Stability of marginally outer trapped surfaces and existence of marginally outer trapped tubes
Lars Andersson, Marc Mars, Walter Simon
TL;DR
This work develops a rigorous framework for quasi-local black-hole horizons by analyzing marginally outer trapped surfaces (MOTS) and their propagation into marginally outer trapped tubes (MOTT). Central to the approach is the stability operator $L_v$ acting on normal deformations of a MOTS, with its principal eigenvalue $ ext{λ}$ governing stability and the ability to extend MOTS into a MOTT. The authors establish a graph-based, elliptic-perturbation method to prove local existence of open MOTTs around strictly stable MOTS and derive barrier and symmetry properties that constrain the evolution. Under standard energy conditions, the resulting MOTT is either spacelike or null near the MOTS, providing a robust, quasi-local description of black-hole boundaries. The results extend previous short-communication findings and offer a (4D) global perspective on the causal structure and topology of MOTTs in general spacetimes.
Abstract
The present work extends our short communication Phys. Rev.

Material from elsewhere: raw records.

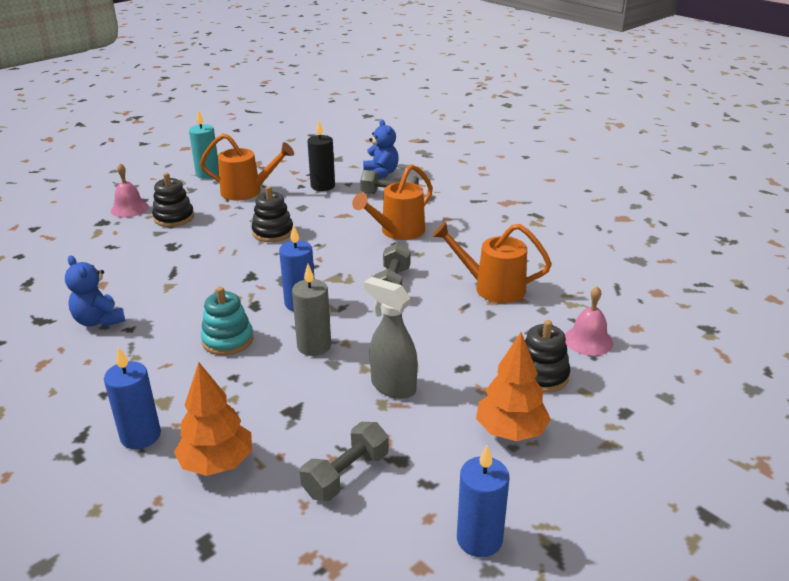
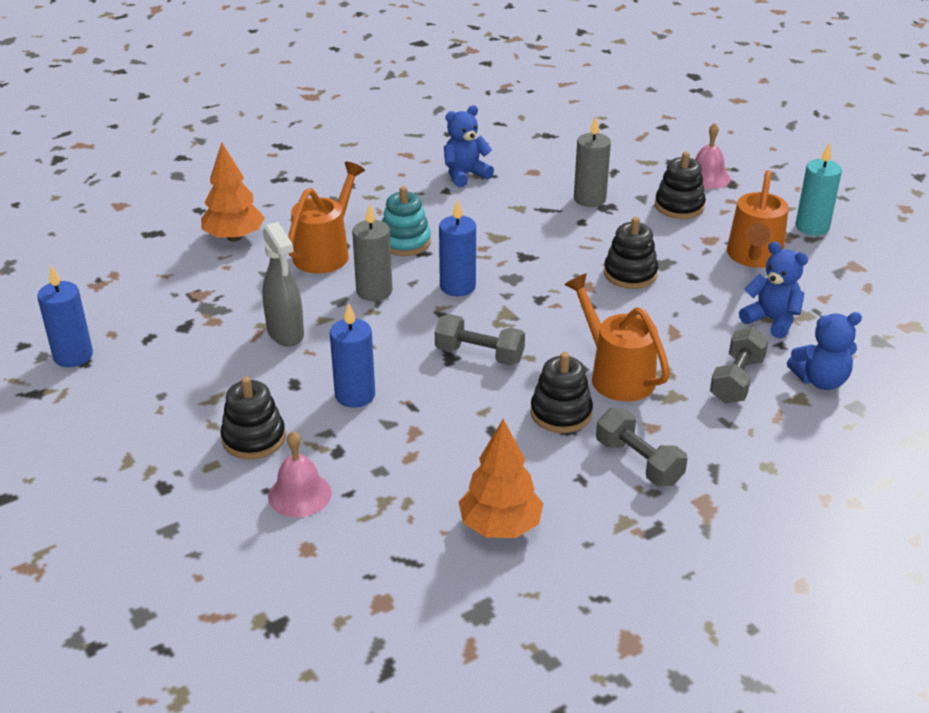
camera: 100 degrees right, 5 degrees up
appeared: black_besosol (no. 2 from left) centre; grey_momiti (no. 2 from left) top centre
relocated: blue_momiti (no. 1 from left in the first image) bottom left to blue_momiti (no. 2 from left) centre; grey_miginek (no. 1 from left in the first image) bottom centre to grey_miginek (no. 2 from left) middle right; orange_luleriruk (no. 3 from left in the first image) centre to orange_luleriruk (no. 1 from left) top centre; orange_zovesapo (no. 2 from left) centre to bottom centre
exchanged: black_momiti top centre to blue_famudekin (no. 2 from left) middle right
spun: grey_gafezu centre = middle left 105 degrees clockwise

Lett. 95, 111102 (2005). For smooth marginally outer trapped surfaces (MOTS) in a smooth spacetime we define stability with respect to variations along arbitrary vectors v normal to the MOTS. After giving some introductory material about linear non self-adjoint elliptic operators, we introduce the stability operator L_v and we characterize stable MOTS in terms of sign conditions on the principal eigenvalue of L_v. The main result shows that given a strictly stable MOTS S contained in one leaf of a given reference foliation in a spacetime, there is an open marginally outer trapped tube (MOTT), adapted to the reference foliation, which contains S. We give conditions under which the MOTT can be completed. Finally, we show that under standard energy conditions on the spacetime, the MOTT must be either locally achronal, spacelike or null.